Bogdan potwierdził swoja moc i ze sporą przewagą meduje się na pierwszym miejscu, co ciekawe jechał bez lemondki i bardzo na lekko.
Napiszę jeszcze o jednej sprawie, która też jest trochę kontrowersyjna. Chodzi o przydział numerów startowych na BBT. W poprzedniej edycji uczestnicy PP dostali kilkanaście numerów startowych za "zasługi". O kolejności startu powinny decydować czasy uzyskane na BBT.Gratulacje dla Bogdana.
Raps niestety miał wypadek. Wjechało w niego auto, upadł na asfalt i potrzaskał się mocno. Będę wiedział coś więcej, jak wróci z prześwietlenia.

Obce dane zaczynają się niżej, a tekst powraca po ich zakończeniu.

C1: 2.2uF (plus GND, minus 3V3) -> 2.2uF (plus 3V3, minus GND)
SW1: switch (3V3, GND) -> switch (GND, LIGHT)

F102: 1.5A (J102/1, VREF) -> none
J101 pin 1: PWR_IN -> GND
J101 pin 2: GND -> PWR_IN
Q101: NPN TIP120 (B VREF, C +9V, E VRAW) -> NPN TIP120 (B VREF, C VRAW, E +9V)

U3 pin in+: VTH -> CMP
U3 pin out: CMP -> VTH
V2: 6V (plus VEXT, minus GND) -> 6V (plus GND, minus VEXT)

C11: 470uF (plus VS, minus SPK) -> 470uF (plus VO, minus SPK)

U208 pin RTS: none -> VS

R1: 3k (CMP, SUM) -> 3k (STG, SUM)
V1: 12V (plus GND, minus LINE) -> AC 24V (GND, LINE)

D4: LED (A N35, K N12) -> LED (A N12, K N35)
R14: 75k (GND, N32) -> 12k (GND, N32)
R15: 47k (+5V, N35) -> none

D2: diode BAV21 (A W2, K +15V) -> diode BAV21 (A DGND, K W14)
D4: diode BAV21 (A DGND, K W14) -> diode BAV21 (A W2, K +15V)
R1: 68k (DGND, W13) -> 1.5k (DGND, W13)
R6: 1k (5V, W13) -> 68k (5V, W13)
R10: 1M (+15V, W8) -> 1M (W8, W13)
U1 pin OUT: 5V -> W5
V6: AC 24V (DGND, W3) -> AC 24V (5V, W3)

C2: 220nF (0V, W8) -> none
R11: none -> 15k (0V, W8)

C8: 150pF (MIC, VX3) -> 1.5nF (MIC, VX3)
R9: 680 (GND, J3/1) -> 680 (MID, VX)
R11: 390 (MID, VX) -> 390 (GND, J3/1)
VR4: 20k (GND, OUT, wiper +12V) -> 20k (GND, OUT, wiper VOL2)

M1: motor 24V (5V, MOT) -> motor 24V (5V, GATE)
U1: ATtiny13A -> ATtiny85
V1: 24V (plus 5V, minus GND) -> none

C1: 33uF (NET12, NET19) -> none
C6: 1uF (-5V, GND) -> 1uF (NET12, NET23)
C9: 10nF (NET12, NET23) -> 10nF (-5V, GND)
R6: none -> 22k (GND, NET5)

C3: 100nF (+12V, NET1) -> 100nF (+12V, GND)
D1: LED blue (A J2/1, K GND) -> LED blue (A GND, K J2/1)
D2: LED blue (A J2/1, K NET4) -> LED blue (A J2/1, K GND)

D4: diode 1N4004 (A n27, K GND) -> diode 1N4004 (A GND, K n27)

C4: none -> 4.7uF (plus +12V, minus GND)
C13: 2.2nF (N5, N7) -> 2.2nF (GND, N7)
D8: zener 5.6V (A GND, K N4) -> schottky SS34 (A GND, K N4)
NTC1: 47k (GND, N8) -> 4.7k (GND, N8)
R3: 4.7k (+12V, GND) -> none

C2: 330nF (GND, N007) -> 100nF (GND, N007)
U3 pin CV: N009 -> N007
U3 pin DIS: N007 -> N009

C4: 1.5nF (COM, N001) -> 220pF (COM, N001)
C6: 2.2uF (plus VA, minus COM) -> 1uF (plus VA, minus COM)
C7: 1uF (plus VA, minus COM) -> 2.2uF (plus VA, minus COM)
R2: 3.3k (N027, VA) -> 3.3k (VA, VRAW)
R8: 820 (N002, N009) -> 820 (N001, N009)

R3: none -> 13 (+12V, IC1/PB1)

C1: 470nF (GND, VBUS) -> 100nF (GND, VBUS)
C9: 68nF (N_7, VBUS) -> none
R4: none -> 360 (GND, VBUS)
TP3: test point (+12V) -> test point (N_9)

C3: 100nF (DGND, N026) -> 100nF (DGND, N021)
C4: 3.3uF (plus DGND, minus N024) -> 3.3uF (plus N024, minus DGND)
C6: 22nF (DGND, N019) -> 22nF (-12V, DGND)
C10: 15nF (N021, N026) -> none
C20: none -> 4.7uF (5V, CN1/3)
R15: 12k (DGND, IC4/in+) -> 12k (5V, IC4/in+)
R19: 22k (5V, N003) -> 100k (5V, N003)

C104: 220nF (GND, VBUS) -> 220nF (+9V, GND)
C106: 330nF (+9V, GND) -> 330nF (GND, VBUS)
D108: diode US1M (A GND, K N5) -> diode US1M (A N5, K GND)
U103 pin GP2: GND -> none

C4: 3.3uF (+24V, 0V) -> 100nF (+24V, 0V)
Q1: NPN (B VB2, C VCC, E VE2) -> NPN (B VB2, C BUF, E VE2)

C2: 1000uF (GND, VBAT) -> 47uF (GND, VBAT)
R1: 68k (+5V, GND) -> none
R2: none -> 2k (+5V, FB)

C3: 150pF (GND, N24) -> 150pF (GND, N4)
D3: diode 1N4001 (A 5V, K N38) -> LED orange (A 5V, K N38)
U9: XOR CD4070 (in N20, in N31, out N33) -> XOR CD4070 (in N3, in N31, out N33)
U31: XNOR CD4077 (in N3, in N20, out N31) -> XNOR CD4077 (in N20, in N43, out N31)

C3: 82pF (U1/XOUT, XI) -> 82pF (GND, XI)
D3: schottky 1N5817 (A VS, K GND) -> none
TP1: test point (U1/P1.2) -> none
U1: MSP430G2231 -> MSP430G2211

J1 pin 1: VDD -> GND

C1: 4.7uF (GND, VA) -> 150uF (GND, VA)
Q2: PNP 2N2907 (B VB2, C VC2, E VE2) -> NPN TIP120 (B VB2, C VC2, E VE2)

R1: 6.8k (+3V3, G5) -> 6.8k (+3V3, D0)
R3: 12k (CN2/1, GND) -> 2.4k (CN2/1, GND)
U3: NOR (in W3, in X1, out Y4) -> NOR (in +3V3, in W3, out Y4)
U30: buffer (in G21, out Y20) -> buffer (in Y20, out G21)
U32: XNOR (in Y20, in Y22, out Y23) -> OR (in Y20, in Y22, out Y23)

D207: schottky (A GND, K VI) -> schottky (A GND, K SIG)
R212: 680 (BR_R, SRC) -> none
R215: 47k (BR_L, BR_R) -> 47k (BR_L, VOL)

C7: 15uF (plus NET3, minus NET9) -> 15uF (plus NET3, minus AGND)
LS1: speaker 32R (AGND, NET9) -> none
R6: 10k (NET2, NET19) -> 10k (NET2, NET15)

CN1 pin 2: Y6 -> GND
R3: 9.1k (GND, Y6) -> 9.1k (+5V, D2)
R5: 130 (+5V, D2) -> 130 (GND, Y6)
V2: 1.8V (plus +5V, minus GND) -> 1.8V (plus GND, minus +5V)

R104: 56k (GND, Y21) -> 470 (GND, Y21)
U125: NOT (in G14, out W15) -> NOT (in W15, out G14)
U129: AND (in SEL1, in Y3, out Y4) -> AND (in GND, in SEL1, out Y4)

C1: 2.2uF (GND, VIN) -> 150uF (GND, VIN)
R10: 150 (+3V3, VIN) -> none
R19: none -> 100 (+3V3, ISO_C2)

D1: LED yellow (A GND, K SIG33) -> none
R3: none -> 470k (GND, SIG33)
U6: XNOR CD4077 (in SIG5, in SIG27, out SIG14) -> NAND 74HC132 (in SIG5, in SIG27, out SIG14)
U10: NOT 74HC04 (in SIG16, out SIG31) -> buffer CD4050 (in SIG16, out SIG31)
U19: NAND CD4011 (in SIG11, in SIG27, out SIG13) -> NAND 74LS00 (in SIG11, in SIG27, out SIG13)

A sama impreza naprawdę wyśmienita, osób może było niewiele, ale za to zadbano o nich, jak mało gdzie. Wszystkie punkty świetnie zaopatrzone, trasa trudna, ale chyba właśnie o to chodziło w tym maratonie, porządne medale imienne i inne gadżety. Na bogato. Do tego dwa spotkania integracyjne, żeby ludzie mogli się lepiej poznać, pogadać. Prawdę mówiąc ja, jako żona zawodnika, nie widziałam żadnych wad w organizacji. Jesli jakieś wpadki były w innych latach, to teraz nic takiego nie miało miejsca. Mąż z przyjemnością powróci na tę trasę, bo jechał z kontuzją, więc uważa, że następnym razem jest w stanie poprawić czas przejazdu.
To chyba chodzi właśnie o ten rajd samochodowy przezktóry cześć zawodników utknęła na trasie. Czytałem o tym gdzieś na fejsie.